Assessing Adult Patients’ Understandings of Secondary Malignancy Risk Terms in Radiation Therapy Consent
N.Vartanian, M.Wilson, R.P.Ermoian
International Journal of Radiation Oncology*Biology*Physics, 1 November 2022; 114(3) pp e500-e501
Abstract
Purpose/Objective(s)
Informed consent is an essential component of cancer care. The terms “second tumors” or “secondary tumors” are sometimes used in radiation therapy consent. Their incidences are sometimes described as “rare,” although vary greatly from nearly negligible in patients treated with palliative intent, to 20% in young patients undergoing myeloablative total body irradiation.
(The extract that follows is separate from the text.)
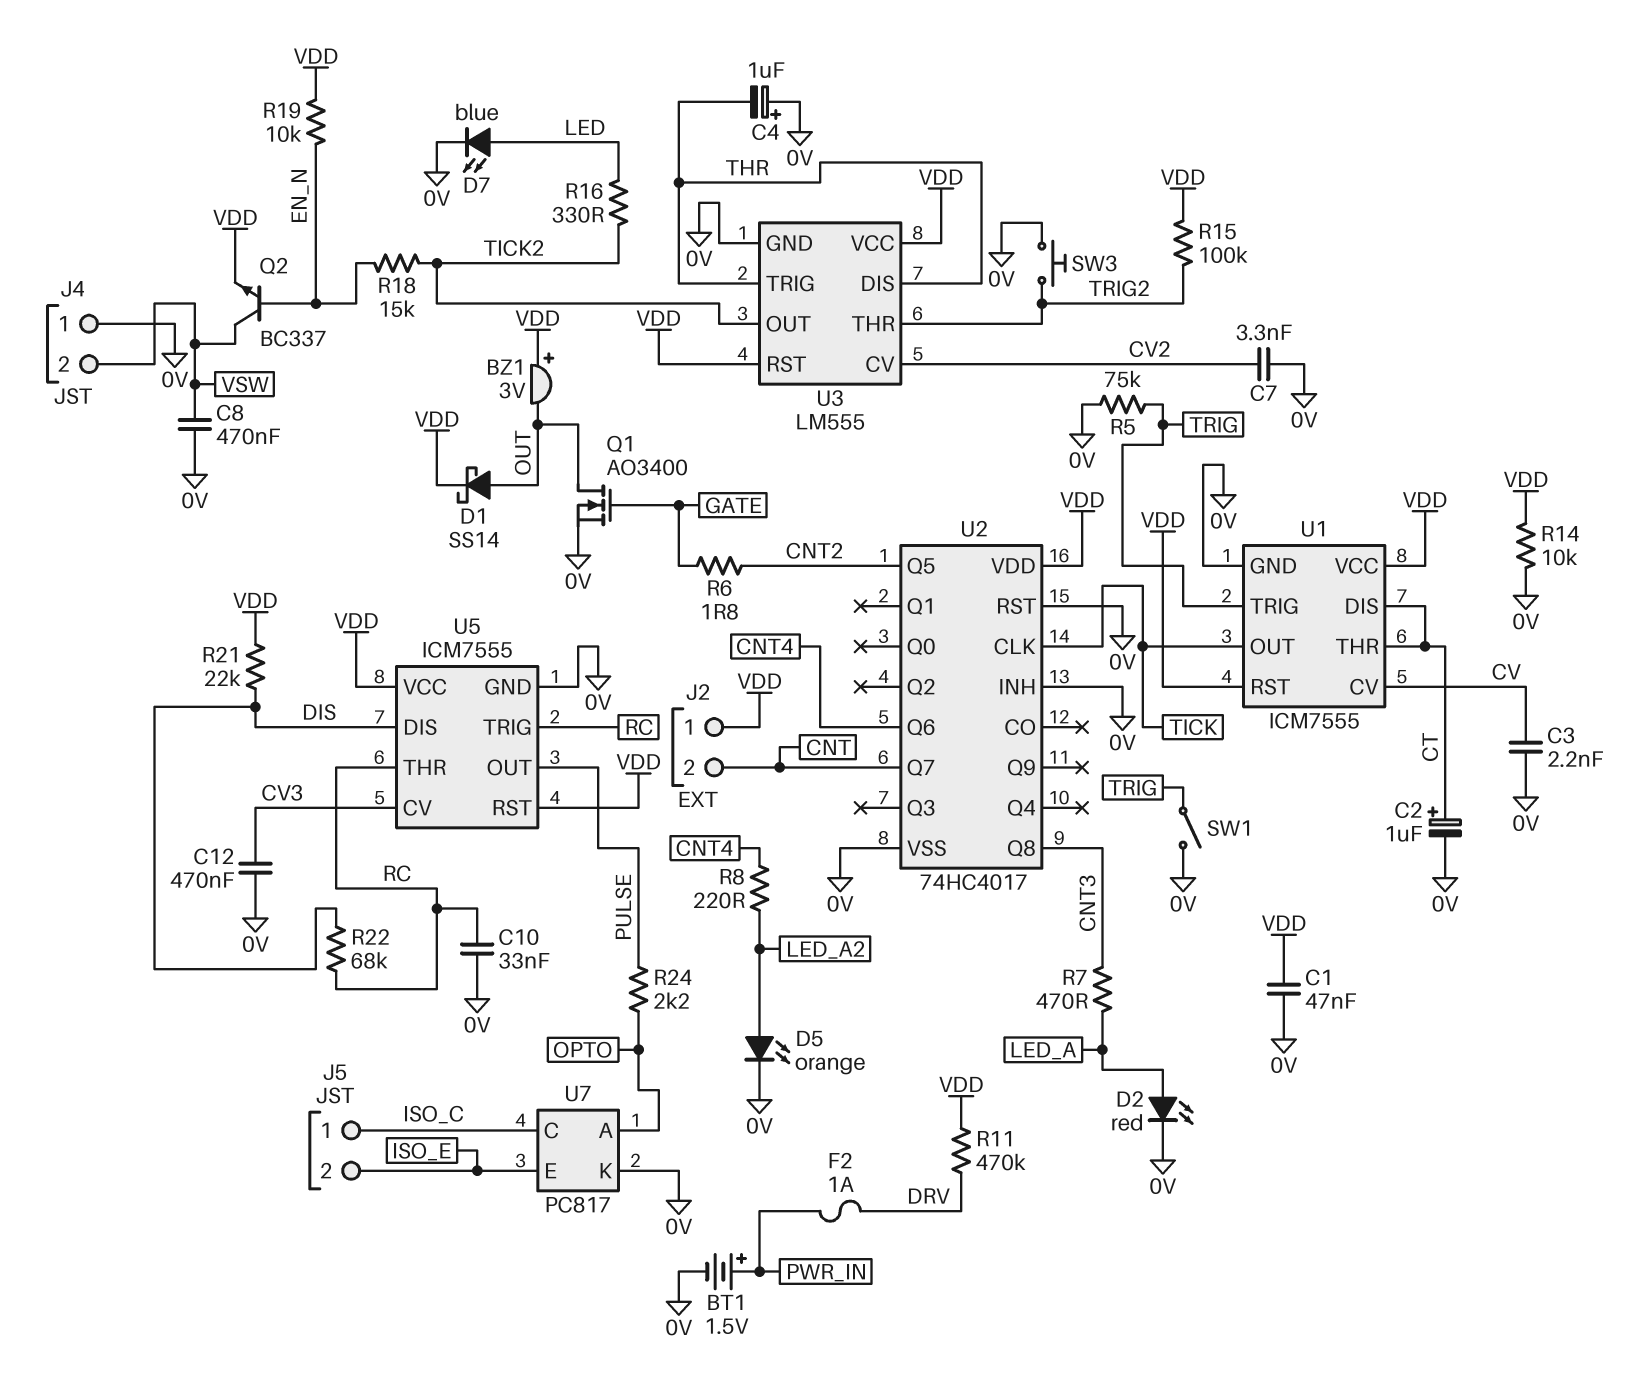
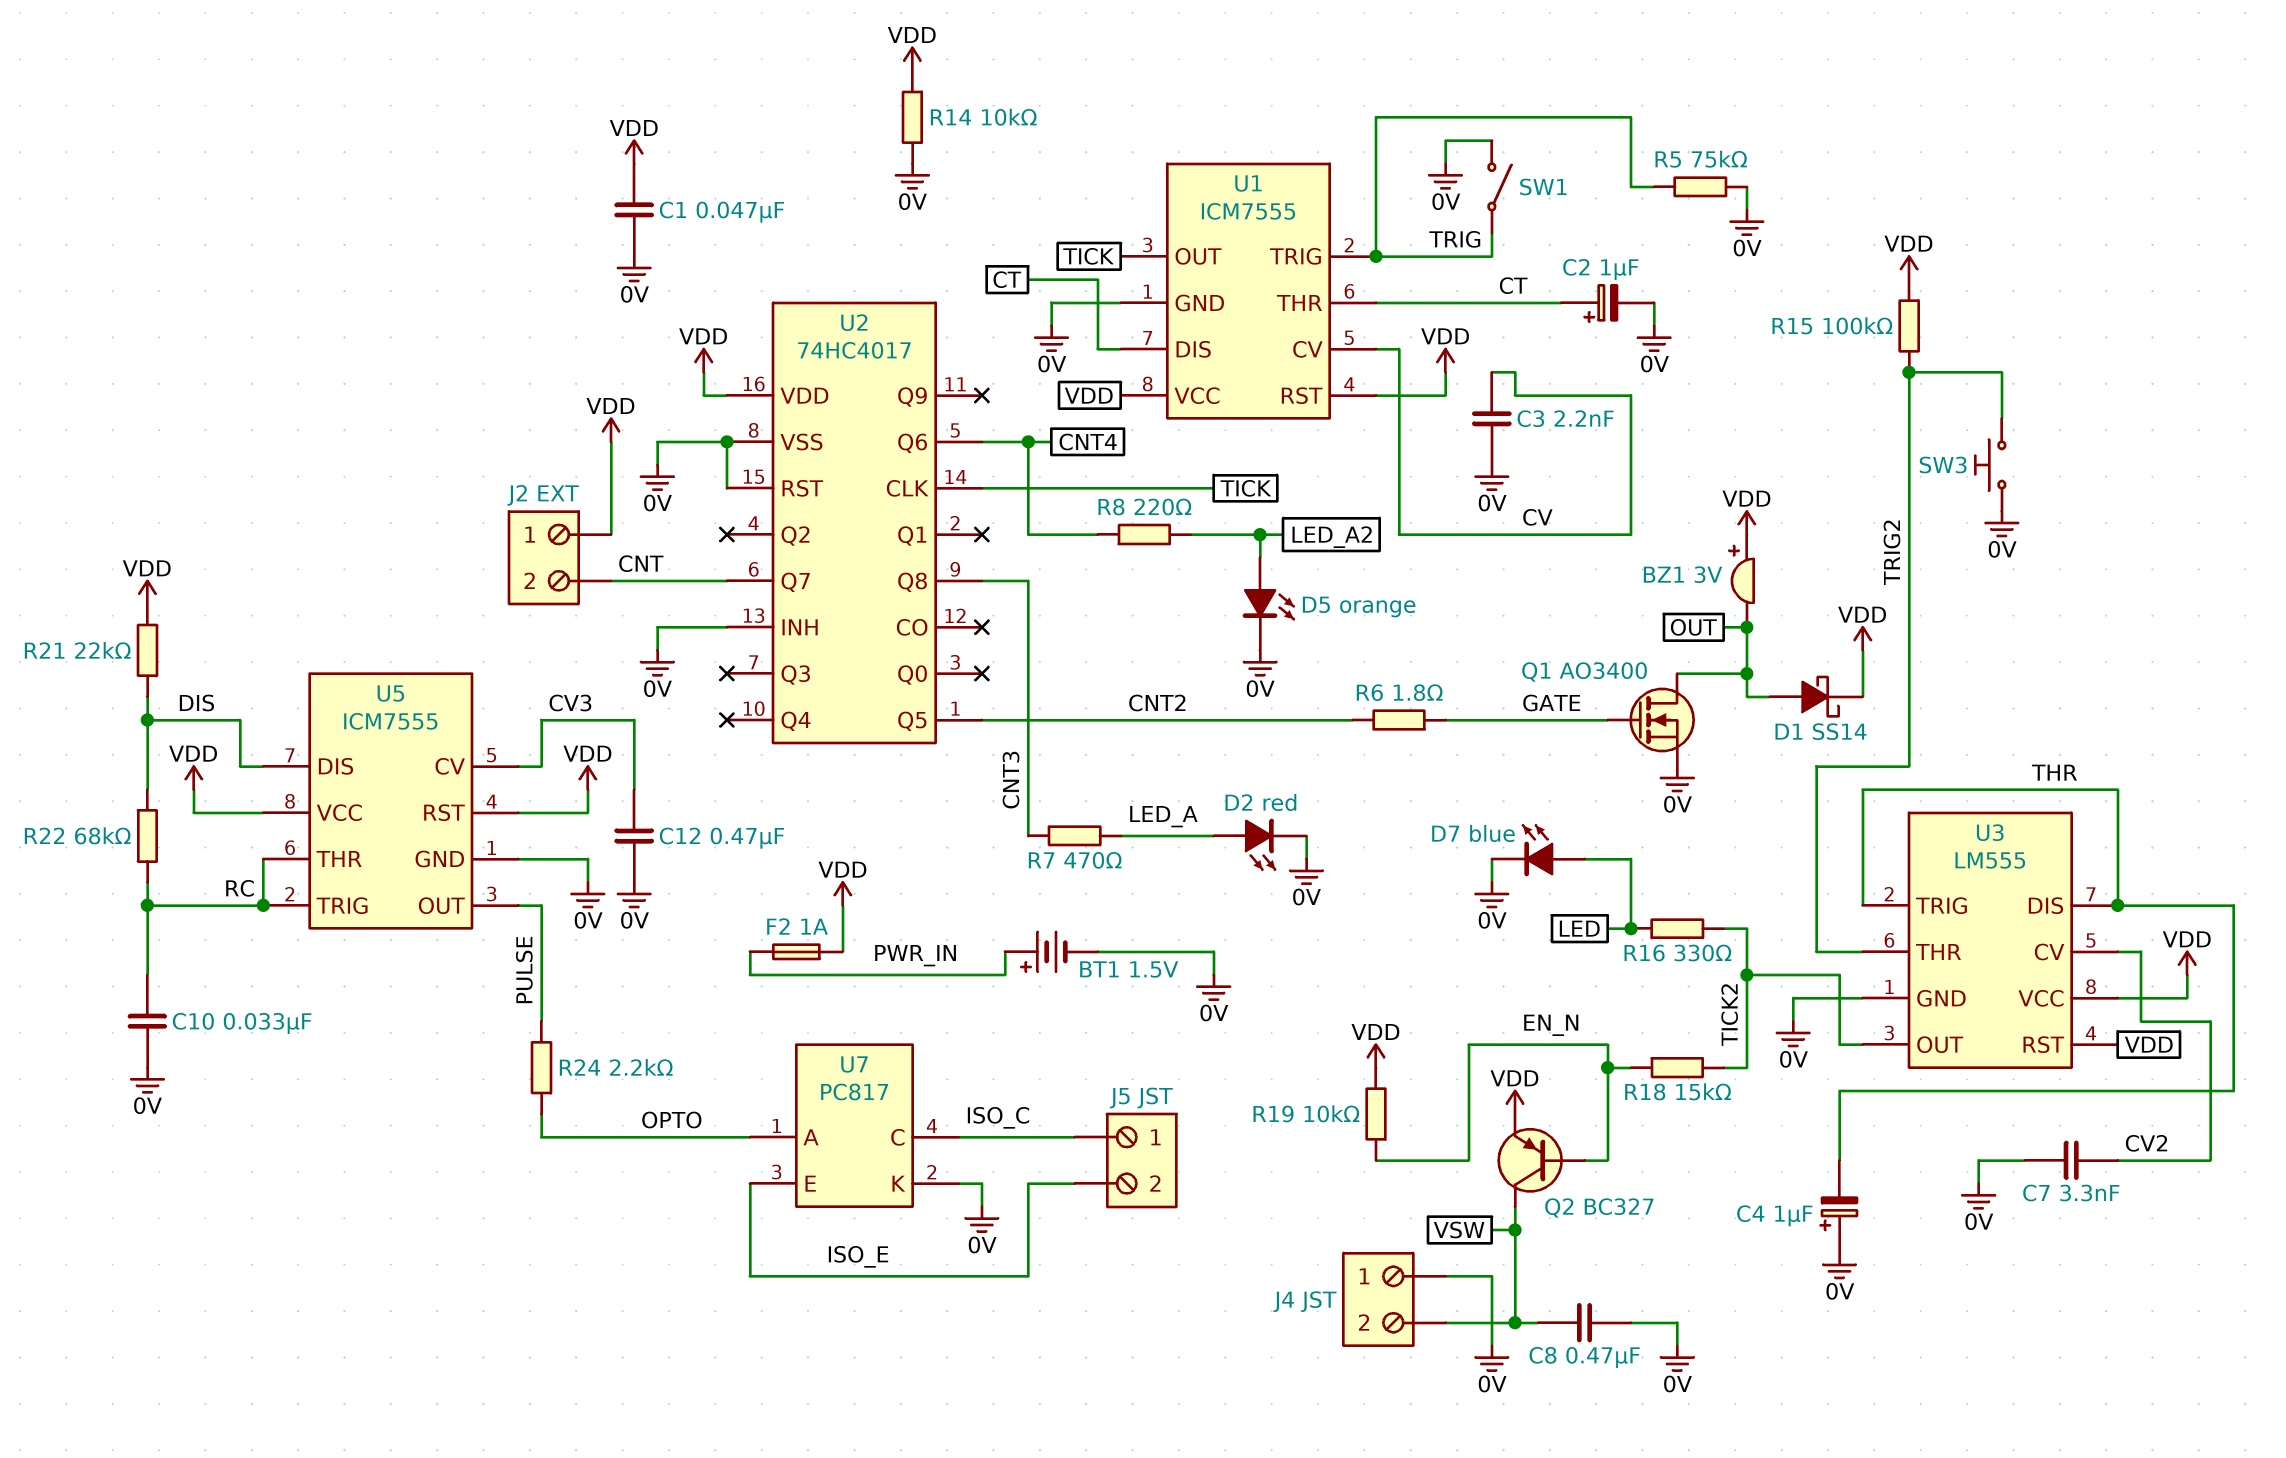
F2: 1A (DRV, PWR_IN) -> 1A (PWR_IN, VDD)
Q2: NPN BC337 (B EN_N, C VSW, E VDD) -> PNP BC327 (B EN_N, C VSW, E VDD)
R11: 470k (DRV, VDD) -> none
We evaluated whether patients without prior knowledge of radiation therapy interpret the terms in a way consistent with physician intent.
Materials/Methods
We screened 164 adult subjects who did not require medical interpreters at a university-affiliated family medicine clinic, excluding cancer patients and those with any prior knowledge of or experience with radiation treatment. One hundred subjects were eligible for and completed a 12-question multiple choice questionnaire, which assessed their understanding of the term “secondary tumor” or “second tumor”, and how they would interpret the terms “small chance” or “rare” in the context of a “bad side effect.”
Results
Twenty-nine percent of subjects correctly identified that “secondary tumors” referred to new and different tumors caused by treatment. Forty-nine percent thought the term referred to their original tumor recurring, and 22% thought the term referred to new and different tumors not caused by radiation therapy. Subjects with college degrees were not more likely to choose the correct answer than subjects without college degrees p=0.63. College degree status was not available for 5 subjects. Given choices between 1:10, 1:100, 1:1000, and 1:100,000, subjects associated “rare” with 1:1000 or 1:100,000 82% of the time. The term “small chance” was associated with 1:1000 or 1:100,000 59% of the time.
Conclusion
Adult non-cancer patients have a demonstrably different understanding than radiation oncologists of the terms “second tumor” or “secondary tumor.” Additionally, patient understanding of the terms “rare” or “small chance” varies from secondary malignancy incidences in many clinical scenarios. Radiation oncologists should use clearer terms for secondary malignancies and their incidence.